O jornalista costuma subestimar a irritação causada por falhas como essa, confiando que
seus comentários serão sempre
mais úteis ao leitor do que a informação básica de que este necessita para avaliar o debate por
conta própria.
b) Páginas antes foi noticiado
que Telma de Souza (PT), ex-prefeita e candidata em Santos, acusa a administração de Beto Mansur (PPB), seu adversário no segundo turno, de compra superfaturada de pães.
Dois leitores, além de assessora
do prefeito, perguntaram por que
o texto omitiu que a empresa fornecedora de pães é a mesma da
gestão do petista David Capistrano, que enfrentou idêntica acusação de superfaturamento.
c) No dia seguinte, reportagem
atribuiu o decreto que tirou quase
todo o Nordeste do horário de verão ao "recomeço da disputa judicial entre os Estados e o governo".
Que disputa? Por que o Nordeste
rejeita o relógio adiantado? Nada.
Como se fosse lido em capítulos,
o jornal registra apenas o desfecho da história, assumindo que o
leitor viu e se recorda de explicações anteriores.

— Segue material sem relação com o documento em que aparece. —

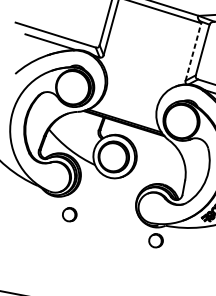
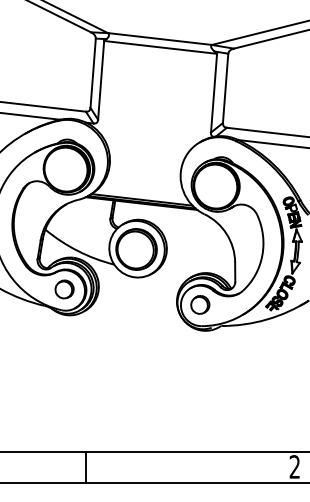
line: (193, 51) -> (214, 92), dashed -> solid
part: (69, 214) -> (64, 289), moved
part: (156, 240) -> (200, 304), moved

d) A capa de Esporte da mesma
quarta-feira falou exclusivamente da CPI da Câmara que investiga o futebol, sem fazer nenhuma
referência à comissão de objetivo
semelhante em andamento no Senado.
Na página seguinte, o assunto
era a CPI do Senado, tratada, salvo por uma menção no pé da reportagem, como se a outra não
existisse.
Em vez de lembrar que as comissões são duas e como isso
aconteceu, o jornal dá de barato
que todo mundo já entendeu e
não vê nada de estranho nas CPIs
simultâneas.
e) A Assembléia Legislativa do
Amapá votou pelo afastamento
do governador. João Capiberibe
sustenta que a decisão não tem
valor, pois o Supremo Tribunal
Federal havia anulado o processo
contra ele.
Como fica a situação? Depois de
atravessar duas matérias sem encontrar resposta clara, pensei que
ela viria em um texto publicado
na quinta-feira, feito a partir de
entrevistas com especialistas.
Seu título: "Advogados contestam decisão da Assembléia". Expectativa frustrada. O texto cujo
propósito era esclarecer a questão
jurídica se limitou a dizer, por
três vezes, que os entrevistados
consideraram o afastamento
uma "aberração".
Antes que se acuse a ombudsman e o leitor de excessivo apego
a detalhes, vale a pena observar
duas coisas.
A primeira é que, excetuada a
história do pão superfaturado, as
reportagens citadas foram as
principais de suas respectivas páginas. CPI foi capa de caderno.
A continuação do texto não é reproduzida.